Die Aktion "366+1, Kirche Klingt 2012" der Evangelischen Kirche Deutschland kommt allmählich auf die Zielgerade. In Osterburg ging am Dienstagabend das 303. von insgesamt 367 in ganz Deutschland geplanten Kirchenkonzerten über die Bühne.

Osterburg l Die Erfinder der Konzertreihe sprechen vom Dominoprinzip, bei dem quasi jede Veranstaltung den Anstoß für die nächste gibt - idealerweise in der unmittelbaren Nachbarschaft. In der Altmark mussten sich aber nur Osterburg und Salzwedel anstoßen. Osterburg war am Dienstagabend kurz vor dem Reformationstag mit der Nicolai-Kirche Gastgeber. Das Abschlusskonzert wird in Zittau zu Silvester stattfinden.

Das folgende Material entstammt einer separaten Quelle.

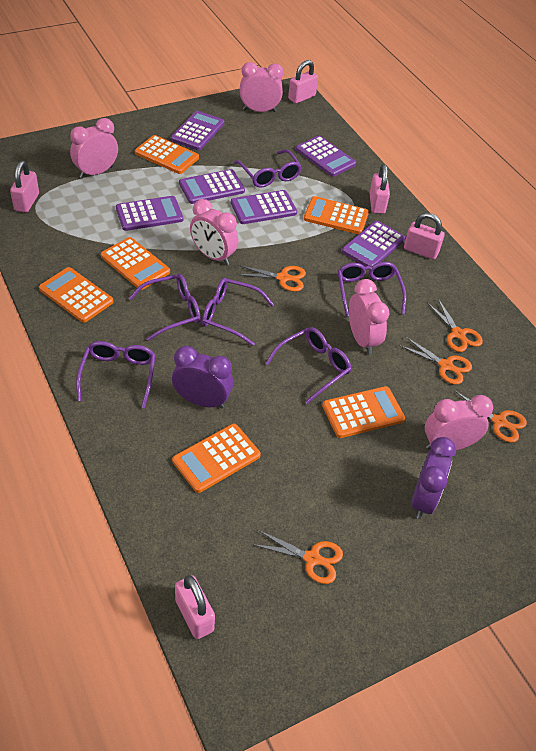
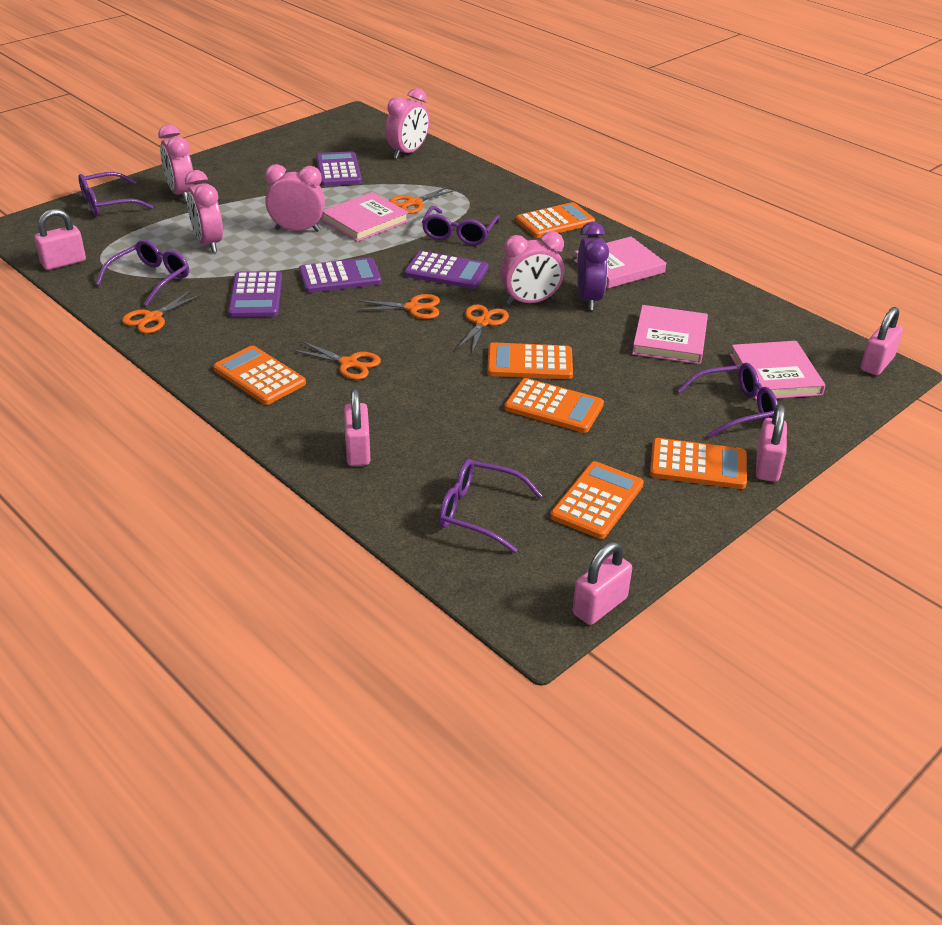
pink book: 0 -> 4
purple calculator: 6 -> 4
purple clock: 2 -> 1
purple glasses: 6 -> 5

Die ungewöhnliche Anzahl von 367 Konzerten ist leicht erklärt. "Zum einen haben wir ein Schaltjahr mit 366 Tagen. Außerdem fanden am Ostersonnabend in Korbach das 98. Konzert und am gleichen Tag in Fritzlar der +1-Termin an einem Tag statt", so Osterburgs Kantor Friedemann Lessing.

Die Veranstaltungen im Jahr der Kirchenmusik innerhalb der Dekade vor dem 500.Reformationsjubiläum 2017 werden zum Teil von professionellen Ensembles, aber auch von Kirchenchören, Bläsergruppen und so weiter aus der jeweiligen Region bestritten. In Osterburg war es eine Mischung aus beidem.

Zum einen das Trio "Choralkonzert" mit dem Rostocker Kirchenmusiker Karl Scharnweber an der Orgel, dem Komponisten und Produzenten Thomas Klemm (Saxophon und Flöte) sowie dem Regisseur Wolfgang Schmiedt (Gitarren). Zum anderen wirkte der Chor der Regionalkantorei Osterburg stimmgewaltig mit.

Bevor die Sänger und Instrumentalisten zu Gunsten der Buchholzorgel musizierten, verewigten sie sich in der Begleit-Chronik, in der jeder Veranstaltung zwei Seiten zur Verfügung stehen. Weil einige Gemeinden große Kreativität an den Tag legen und nicht nur Kugelschreiber, sondern auch Bilder sprechen lassen, hat das Werk schon merklich an Umfang, Gewicht und Unterhaltungswert zugelegt.